Risto Matilla, an amateur photographer, took this picture of ice eggs found on a Finnish beach. The largest was the size of a soccer ball. Ice eggs have also been seen in Siberia and Michigan.

I continually find Nature amazing. Whether it’s the cardinal in my yard this morning collecting grass to build a nest or author Sarah Smarsh’s experience last weekend at an outdoor concert in Kansas, where the audience came terrifyingly close to a tornado-producing supercell. Then there is a weather phenomenon like the one in today’s story,

Nicoletta Lanese wrote about it in November 2019, but it’s new to me. I just had to share it. Especially that picture — worth a thousand words.

Lanese’s report was at the BBC. “Thousands of egg-shaped balls of ice have covered a beach in Finland, the result of a rare weather phenomenon. Amateur photographer Risto Mattila was among those who came across the ‘ice eggs’ on Hailuoto Island in the Gulf of Bothnia between Finland and Sweden.

“Experts say it is caused by a rare process in which small pieces of ice are rolled over by wind and water.

“Mr Mattila, from the nearby city of Oulu, told the BBC he had never seen anything like it before. ‘I was with my wife at Marjaniemi beach. The weather was sunny, about -1C (30F) and it was quite a windy day, he told the BBC. ‘There we found this amazing phenomenon. There was snow and ice eggs along the beach near the water line.’

“Mr Mattila said the balls of ice covered an area of about 30m (100ft). The smallest were the size of eggs and the biggest were the size of footballs [soccer balls].

” ‘That was an amazing view. I have never seen anything like this during 25 years living in the vicinity,’ Mr Mattila said. …

“BBC Weather expert George Goodfellow said conditions needed to be cold and a bit windy for the ice balls to form. ‘The general picture is that they form from pieces of larger ice sheet which then get jostled around by waves, making them rounder,’ he said. … ‘The result is a ball of smooth ice which can then get deposited on to a beach, either blown there or getting left there when the tide goes out.’

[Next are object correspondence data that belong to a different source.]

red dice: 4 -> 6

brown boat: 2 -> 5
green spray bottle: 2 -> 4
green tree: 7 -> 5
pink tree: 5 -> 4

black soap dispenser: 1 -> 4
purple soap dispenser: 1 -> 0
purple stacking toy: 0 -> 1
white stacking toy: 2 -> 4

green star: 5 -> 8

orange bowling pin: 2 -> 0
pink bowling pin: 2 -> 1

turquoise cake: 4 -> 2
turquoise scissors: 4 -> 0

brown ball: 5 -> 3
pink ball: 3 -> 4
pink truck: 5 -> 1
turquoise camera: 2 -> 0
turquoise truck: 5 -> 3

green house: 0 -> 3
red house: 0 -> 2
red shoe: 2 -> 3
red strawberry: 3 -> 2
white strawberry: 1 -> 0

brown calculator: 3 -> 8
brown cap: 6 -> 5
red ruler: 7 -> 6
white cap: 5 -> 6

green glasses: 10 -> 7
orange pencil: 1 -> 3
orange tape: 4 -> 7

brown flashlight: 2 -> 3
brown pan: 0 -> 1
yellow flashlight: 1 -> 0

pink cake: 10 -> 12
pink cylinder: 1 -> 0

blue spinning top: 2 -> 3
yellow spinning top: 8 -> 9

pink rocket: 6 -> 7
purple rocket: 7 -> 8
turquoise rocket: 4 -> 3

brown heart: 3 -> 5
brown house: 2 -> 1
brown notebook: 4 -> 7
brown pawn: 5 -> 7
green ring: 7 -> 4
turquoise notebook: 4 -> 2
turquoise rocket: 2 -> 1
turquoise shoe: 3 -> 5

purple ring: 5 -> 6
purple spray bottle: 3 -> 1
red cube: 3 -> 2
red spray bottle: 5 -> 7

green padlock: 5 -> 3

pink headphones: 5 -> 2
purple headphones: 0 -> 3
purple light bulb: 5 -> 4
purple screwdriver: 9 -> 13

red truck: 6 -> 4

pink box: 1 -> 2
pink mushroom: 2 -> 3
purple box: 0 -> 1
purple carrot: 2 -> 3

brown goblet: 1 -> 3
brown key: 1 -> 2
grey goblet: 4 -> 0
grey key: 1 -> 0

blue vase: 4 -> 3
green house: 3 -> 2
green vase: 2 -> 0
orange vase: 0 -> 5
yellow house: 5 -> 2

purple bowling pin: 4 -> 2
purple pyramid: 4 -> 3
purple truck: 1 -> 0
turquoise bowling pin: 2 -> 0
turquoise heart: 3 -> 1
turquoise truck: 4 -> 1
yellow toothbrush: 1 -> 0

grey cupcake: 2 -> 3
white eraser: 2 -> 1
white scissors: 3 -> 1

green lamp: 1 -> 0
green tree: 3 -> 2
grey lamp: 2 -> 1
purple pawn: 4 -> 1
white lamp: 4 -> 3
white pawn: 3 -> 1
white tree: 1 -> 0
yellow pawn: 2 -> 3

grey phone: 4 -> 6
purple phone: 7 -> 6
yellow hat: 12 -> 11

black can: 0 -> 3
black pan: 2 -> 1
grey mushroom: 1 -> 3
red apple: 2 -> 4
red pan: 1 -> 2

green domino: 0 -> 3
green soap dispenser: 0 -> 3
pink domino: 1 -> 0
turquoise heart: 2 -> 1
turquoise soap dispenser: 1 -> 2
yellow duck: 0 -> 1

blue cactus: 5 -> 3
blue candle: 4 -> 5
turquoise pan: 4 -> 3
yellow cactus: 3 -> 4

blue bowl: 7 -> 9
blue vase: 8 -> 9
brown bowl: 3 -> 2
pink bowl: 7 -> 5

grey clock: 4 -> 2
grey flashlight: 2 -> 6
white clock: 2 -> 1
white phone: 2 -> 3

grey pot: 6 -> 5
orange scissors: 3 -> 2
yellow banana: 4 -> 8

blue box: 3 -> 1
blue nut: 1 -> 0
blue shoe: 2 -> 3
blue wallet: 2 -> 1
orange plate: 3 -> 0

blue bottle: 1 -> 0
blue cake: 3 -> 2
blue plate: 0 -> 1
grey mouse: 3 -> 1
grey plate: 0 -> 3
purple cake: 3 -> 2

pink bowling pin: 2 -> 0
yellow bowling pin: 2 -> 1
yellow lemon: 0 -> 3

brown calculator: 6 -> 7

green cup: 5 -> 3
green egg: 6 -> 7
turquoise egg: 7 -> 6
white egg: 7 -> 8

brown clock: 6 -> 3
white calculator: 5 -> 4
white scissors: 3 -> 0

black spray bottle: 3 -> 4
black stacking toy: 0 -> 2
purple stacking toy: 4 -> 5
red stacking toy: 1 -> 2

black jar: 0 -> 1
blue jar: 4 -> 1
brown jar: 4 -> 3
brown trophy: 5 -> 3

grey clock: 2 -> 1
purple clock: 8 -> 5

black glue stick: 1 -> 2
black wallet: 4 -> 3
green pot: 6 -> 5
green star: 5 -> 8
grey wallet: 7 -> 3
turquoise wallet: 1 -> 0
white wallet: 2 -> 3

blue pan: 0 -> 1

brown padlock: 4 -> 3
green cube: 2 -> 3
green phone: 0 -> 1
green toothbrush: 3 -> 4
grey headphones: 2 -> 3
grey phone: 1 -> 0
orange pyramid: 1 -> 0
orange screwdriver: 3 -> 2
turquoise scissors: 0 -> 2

“Similar sights have been reported before, including in Russia and on Lake Michigan near Chicago.”

Jessica Murray adds this at the Guardian: “Jouni Vainio, an ice specialist at the Finnish Meteorological Institute, said the occurrence was not common, but could happen about once a year in the right weather conditions.

“ ‘You need the right air temperature (below zero, but only a bit), the right water temperature (near freezing point), a shallow and gently sloping sandy beach and calm waves, maybe a light swell,’ he said.

“You also need something that acts as the core. The core begins to collect ice around it and the swell moves it along the beach, forward and back. A small ball surface gets wet, freezes and becomes bigger and bigger.’

“Autumn is the perfect time to see the phenomenon, according to Dr James Carter, emeritus professor of geography-geology at Illinois State University, as this is when ice starts to form on the surface of water, creating a form of slush when moved by waves.

“ ‘I can picture the back and forth motion of the surface shaping the slushy mix,’ he said. ‘Thanks to the photographer who shared the photos and observations, now the world gets to see something most of us would never be able to see.’ ”

According to a 2016 BBC report, residents of Nyda in Siberia found a strange and beautiful sight “in the Gulf of Ob, in northwest Siberia, after thousands of natural snowballs formed on the beach.

“An 11-mile (18km) stretch of coast was covered in the icy spheres. The sculptural shapes range from the size of a tennis ball to almost 1m (3ft) across. … Locals in the village of Nyda, which lies on the Yamal Peninsula just above the Arctic Circle, say they have never seen anything to compare to them.”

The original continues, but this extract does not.